6. Scales- to measure the mass of the margarine tub.
7. A measurement sheet- to measure how far I pull back the elastic band.
8. A smooth surface- to carry out the experiment on.
Method
To investigate how mass affects the distance travelled by a projectile when propelled of an elastic band; I am going to experiment with a margarine tub filled with sand. I will vary the amount of sand I put in the tub to create different masses; I will use masses 50g to 500g, experimenting every 50g. I decided on this range because it will produce a large range of results which can be easily analyzed and plotted on a graph. I will stretch the elastic band around two of the legs of the stool; this will hold the elastic band taught, so I can propel the tub off of it. I will stand the stool on a large sheet of paper with centimetre measurements on it running in the direction of the elastic band; so I can measure, in centimetres how far I pull back the tub on the elastic band. I will measure from the base of the tub to make it more accurate. I will position the 0 end of the ruler at where I pull back the tub and elastic band on the measurement sheet, this way I will be measuring the complete distance travelled by the projectile. I will measure from the same end of the tub when I pull back the elastic band and when I measure how far it has travelled. I will measure to the nearest centimetre because it is the most appropriate degree of accuracy, and I will measure across with another ruler to make the measurement readings more accurate.

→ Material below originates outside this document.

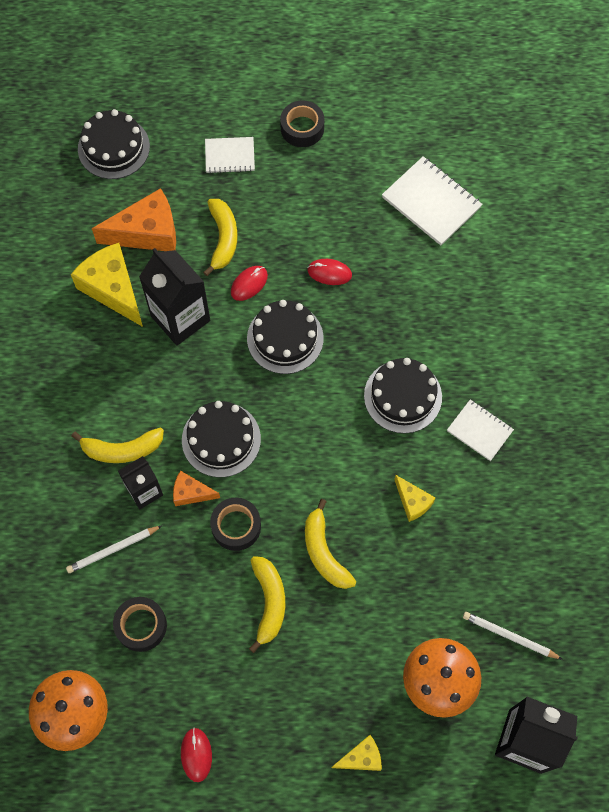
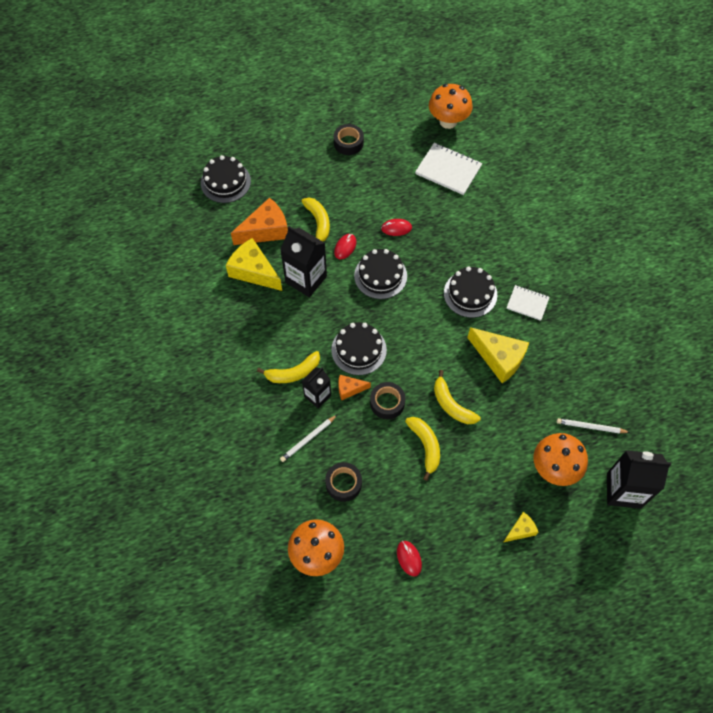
camera: 15 degrees left, 5 degrees down
(229, 156) = (306, 170): white notebook -> none
(413, 502) = (499, 358): yellow cheese -> yellow cheese, size x1.89
(455, 128) = (448, 121): none -> orange mushroom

I am using a measurement sheet rather than a Newton metre to measure how far back I pull the elastic band, because the Newton metre only went up to 10 Newton’s and this force didn’t pull back the elastic band far enough to propel the projectile a suitable distance to measure. This would make it hard for me to collect an appropriate range of accurate results. I need to make sure I don’t stretch the elastic band too much that I reach the elastic limit of the elastic band. If I do stretch the band beyond its elastic limit, as stated in Hooke’s Law, the elastic band will behave inelastically so it won’t return to its original shape.
Data Collection
The table above shows my results; I measured to the nearest half centimeter whilst I was collecting my results and worked out the average to the nearest millimetre. As you can see there is an anomaly, (81 cm for 50 grams) you can tell this is an anomaly because it is almost double of the other two experiments. This anomaly will make a difference to the average, so I will not include it in my final graph.
Data Processing
This graph shows my results and the anomaly, I plotted the points using the averages. The point at 50g is higher than it should be, so there must have been a factor which affected this result when I was doing my experiment. This graph does look similar to my expected graph that I explained, and this shows that my prediction was correct.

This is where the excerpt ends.